Is the experience of eating confined to putting something in your mouth and savouring it? Of course not. There is the occasion, its ambience, the accompanying conversation, the wine, the familiarity or the novelty of the place where you eat. All of these can make food a much larger experience.
But what about food itself? What influences the design and preparation of cuisine? Is it simply flavour and nutrition?
Think of the restaurant. You shouldn’t take this amazing institution for granted; it was invented in Paris as late as the late eighteenth century. The essential feature of the modern restaurant was, as Brillat-Savarin said, that it allows people to eat what they want, when they want, how much they want, knowing in advance how much this would cost. Think about this: this degree of choice was nowhere available. Before the modern restaurant you would go into a tavern and eat what was on offer that day; you would go typically because you were travelling. Today, you drop in because you have a desire to exercise a choice between things that people may eat everyday in Pnomh Penh, but are impossible to whip up at whim.
According to Barbara Santich, writing in the Oxford Companion to Food, the French guild system demanded that restaurants differentiate themselves from traditional kinds of cooks. In France, in the late eighteenth century, there were traiteurs, rôtisseurs, pâtissiers, aubergistes, and taverniers. In an early case, a French court upheld the restaurant’s right to serve sauced dishes, recognizing these as distinct from a ragout, which was solely the right of the guild of traiteurs. The court ruled that a ragout is meat cooked in a sauce, not meat served with a sauce in which it was not cooked. So ask yourself: where did the classic sauce come from? Not from the demands of flavours or nutrition, or even of the efficient use of left-overs—not from these origins, but from the competition of guilds in eighteenth century France.
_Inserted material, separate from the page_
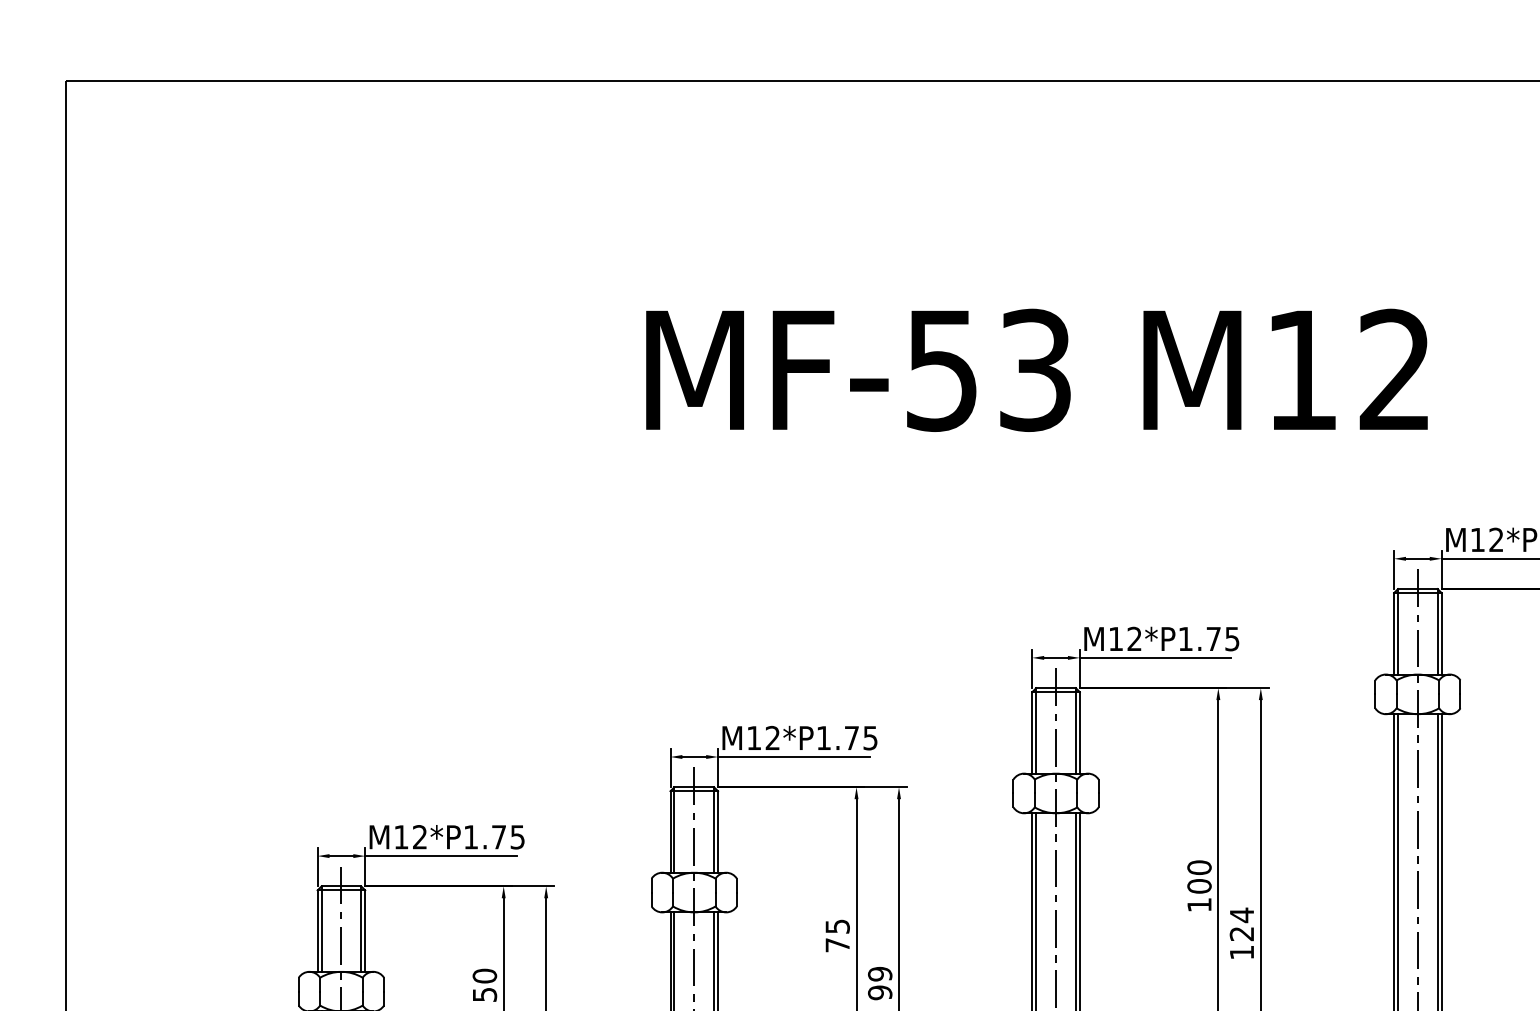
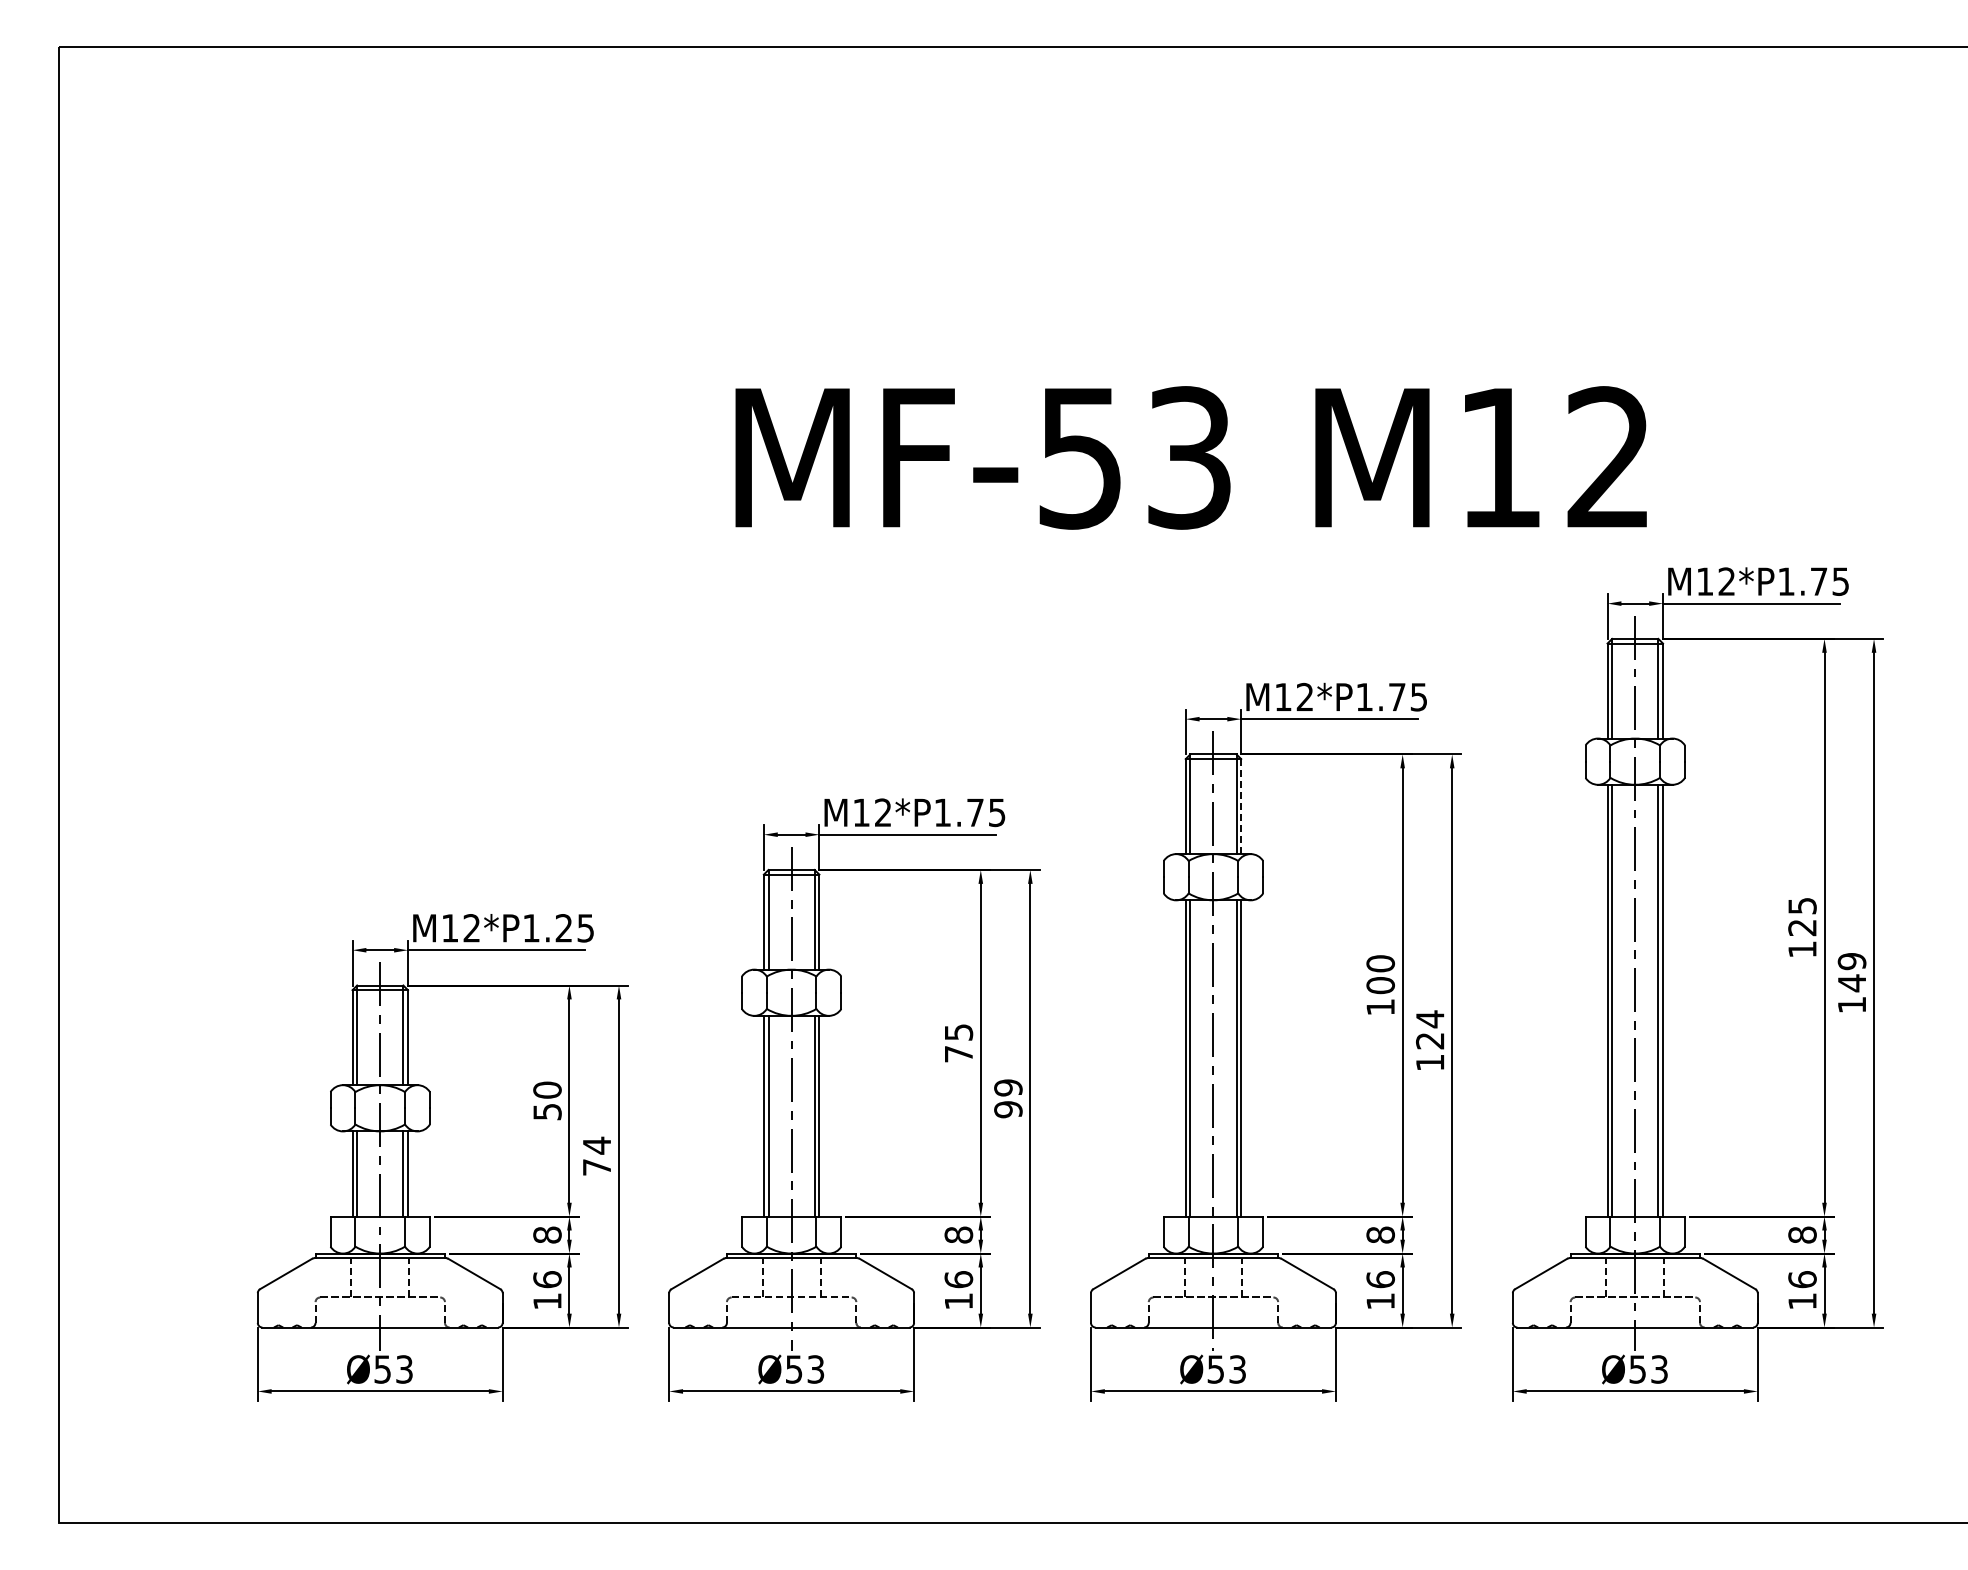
text: (1036, 370) -> (1190, 457), moved
line: (1080, 732) -> (1241, 806), solid -> dashed
text: (498, 837) -> (563, 928), M12*P1.75 -> M12*P1.25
Clearly, restaurants branched out from such origins, in part by employing rôtisseurs and pâtissiers of their own, in part during the breakdown of aristocratic hall-eating, which released thousands of cooks to other establishments. Gradually, it became the home of “fine dining.” But culinary aesthetics did not fracture. The food you got in a restaurant was the pinnacle and culmination of what you aspired to at home. Sauces made the journey from the restaurant to the home kitchen; ragouts and poulet au pot from the kitchen to the restaurant, but the aesthetic was more or less unified.
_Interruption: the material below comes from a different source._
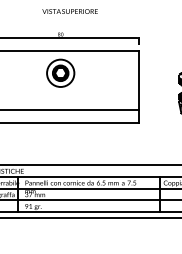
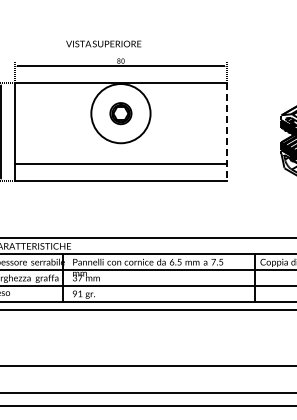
text: (69, 11) -> (103, 43), moved
circle: (60, 73) -> (120, 113), size x1.6
line: (138, 86) -> (226, 131), solid -> dashed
But then two important new developments occurred. The first was that of fast eating. Stanich notes one paradigm of such a development:
The introduction of Prohibition in 1920 caused many [traditional restaurants] to close their doors, at the same time opening the way for an expansion of quick-service, alcohol-free, female-friendly cafeterias, luncheonettes, and tearooms serving a different class of cuisine to a different clientele.
We all know where this has led—not just the universal franchise of fast eating, but that of fast food.
The opposite development, in the late twentieth century, was that of a restaurant cuisine, an aesthetic that is all its own, and not in any way a perfection of the home-cooking aesthetic. Restaurant cuisine is marked by food research unavailable to home cooks (Michel Guerard, for instance, using rice as a substitute for butter in a celeriac puree), as well as highly specialized production techniques, including the formalization of line cooking and plating, molecular techniques, and highly intellectual creations arising out of these, including the “deconstruction” of familiar dishes and extraordinary parodies of home and street cooking. What you get at one of the new restaurants is nothing at all like what you get at home—though ambitious and well-heeled home cooks can now attempt to reproduce restaurant dishes (in something like the way that great art works are now available in giclee reproductions).
Have you heard of the foie gras flan that won Markus Samuelsson the series 2 Top Chef Masters? I know that some philosophers claim to be professional level cooks, but even if you, dear reader, are one of these, you would find it just about impossible to do in the best appointed kitchen. You just don’t have the technique. Well, you might contest that. However that might be, only a professional at the very highest level could have designed the recipe.